Why We Love These Ingredients

Pumpkin is low in calories, high in gut-friendly fiber and is packed with essential vitamins and minerals. It’s a rich source of beta-carotene and Vitamin C which supports immune function. It’s high in potassium, a key mineral for heart health. It’s also a great source of Vitamin A, lutein, and zeaxanthin—nutrients that protect vision and eye health.

Cinnamon contains an antioxidant powerhouse called cinnamaldehyde, a potent antioxidant and natural anti-inflammatory. Cinnamaldehyde supports healthy cholesterol, triglycerides, and blood pressure. Cinnamon is also becoming popular for its blood sugar benefits; it helps increase insulin sensitivity, which means your blood cells have an easier time processing glucose.

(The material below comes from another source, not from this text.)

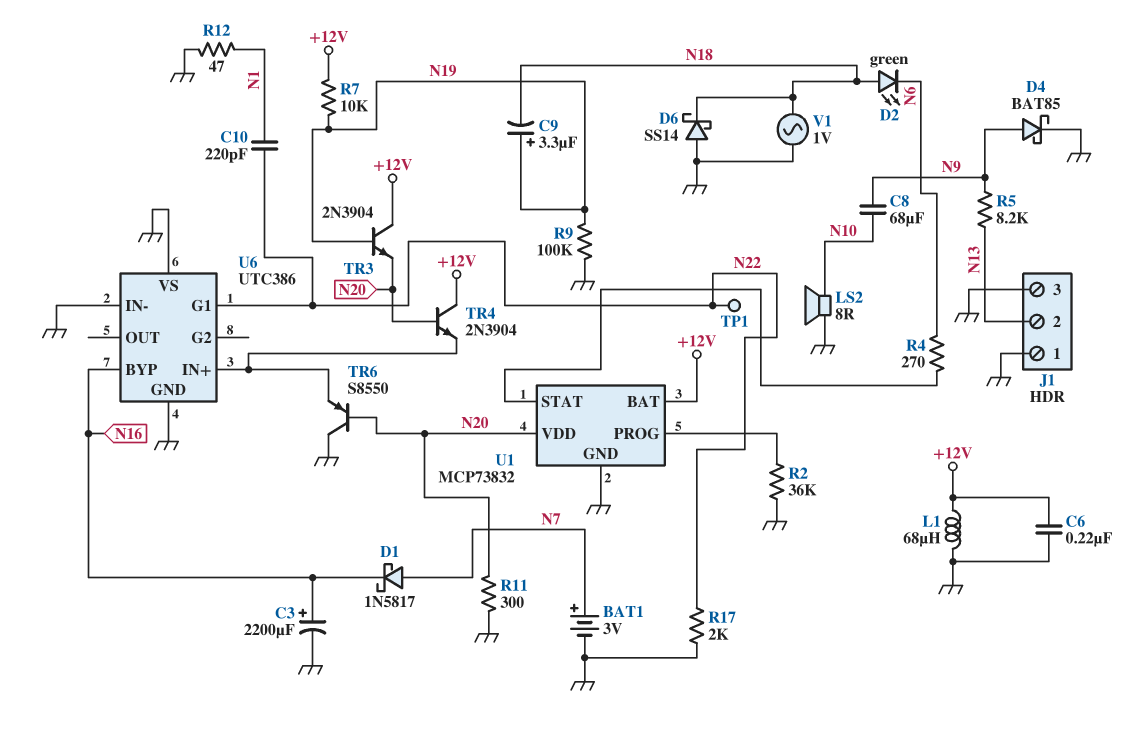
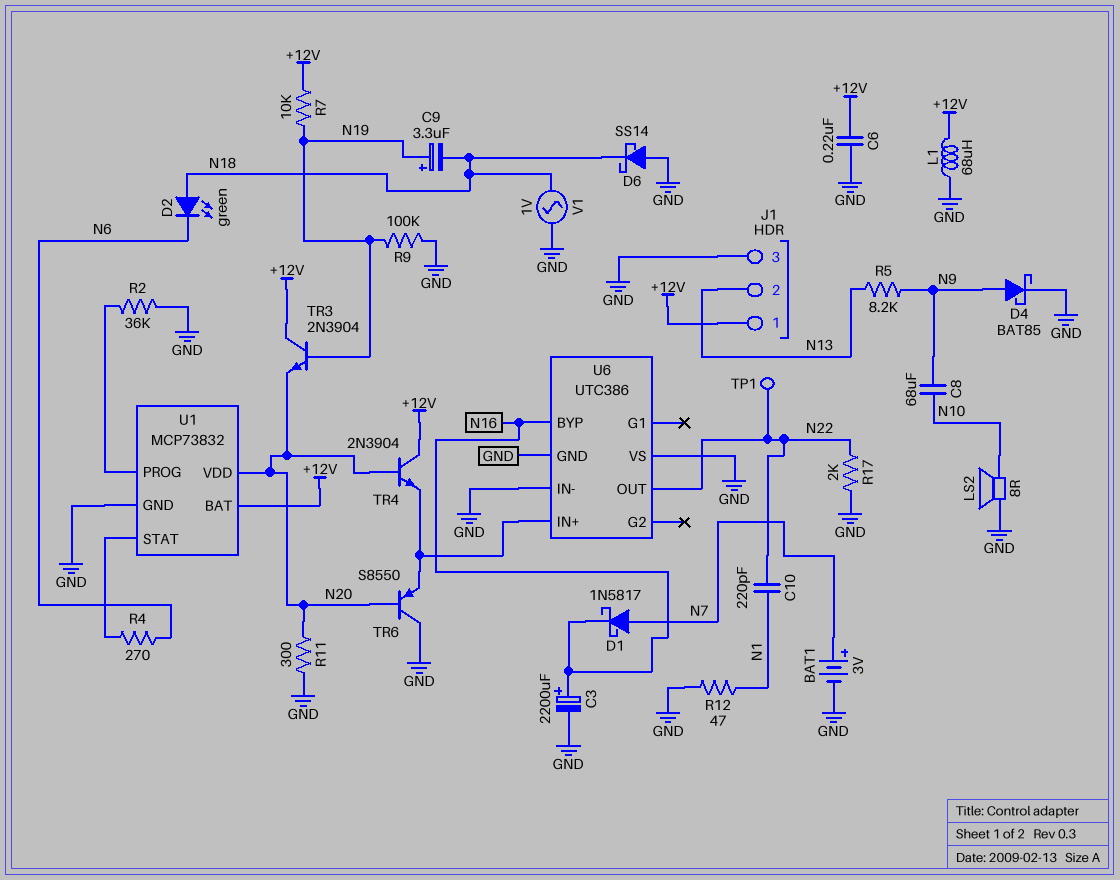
J1 pin 1: GND -> +12V
U6 pin G1: N22 -> none
U6 pin OUT: none -> N22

In addition to its great taste, ginger has a centuries long reputation as a super-healer for everything from easing morning sickness to ramping up stamina. Gingerol, a natural component of ginger root, promotes gastrointestinal motility ― the rate at which food exits the stomach and continues along the digestive process. Eating ginger can ease nausea, indigestion constipation and intestinal gas.

Maple syrup is an antioxidant powerhouse!  It contains up to 24 different antioxidants, which defend against free radical damage that can cause inflammation and increase your risk of chronic disease. [Tip: Darker, grade B maple syrups contain more antioxidants than the lighter syrups do].

And let’s not forget gut health! Maple syrup contains inulin, a prebiotic food for good gut bacteria, so it helps support digestive health and intestinal balance.


Pro Tips To Get You Started

Is fresh pumpkin worth the effort, or is canned ok? For sure, canned pumpkin is more convenient and works well in this recipe, but, when it comes to superior flavor and more health benefits, fresh is best! Fresh pumpkin has a more delicate pumpkin flavor, so the spices really pop. It also has a more velvety texture than canned pumpkin, similar to mashed sweet potato.

To make your own pumpkin puree, cut a sugar pumpkin in half and remove the seeds.  Then bake on a sheet pan skin side down at 350˚ for 50-60 minutes until fork tender.  When the pumpkin is cool enough to handle, scoop out all the pumpkin from the skin, and puree in a food processor until smooth.

This recipe makes about 2 cups, or one 16-oz jar full, but it can easily be doubled or tripled if you’d like to make extra to give away as presents over the holidays. Pumpkin butter stores well in the fridge for up to three weeks. You can also store it in an airtight container in the freezer for up to 6 months.

Let’s get started!


Pumpkin Butter

Pumpkin, spice, and everything nice. This pumpkin butter is what fall dreams are made of.







  • 1 (15 oz) can 100% pure pumpkin puree or 2 cups fresh pureed pumpkin
  • 1/4 cup dark brown sugar
  • 1/4 cup pure maple syrup
  • 1/4 tsp ground cinnamon
  • ½ tsp vanilla extract
  • 1/8 tsp ground ginger
  • 1/8 tsp ground cloves
  • 1/8 tsp ground allspice
  • 1/8 tsp salt
  • ¾ cup apple cider or apple juice [NOTE: For fresh pumpkin puree, start with 1/2 cup and add more juice a few tablespoons at a time to get the consistency you want.]


  1. Combine all ingredients in a heavy-bottomed saucepan.

  2. Bring to a boil, then reduce the heat to low heat (otherwise the pumpkin mixture will sputter).

  3. Cook for 20 minutes, stirring often, until the puree has become caramelized and dark brown, with a thick and shiny consistency. Stir often to prevent burning.

  4. Once thickened [about the consistency of mashed potato], let the pumpkin butter cool completely before enjoying and storing.


Crockpot Instructions: If you'd prefer to use the crockpot instead of the stove, place all the ingredients in the slow cooker and cook on low for 3-4 hours, until thick and shiny.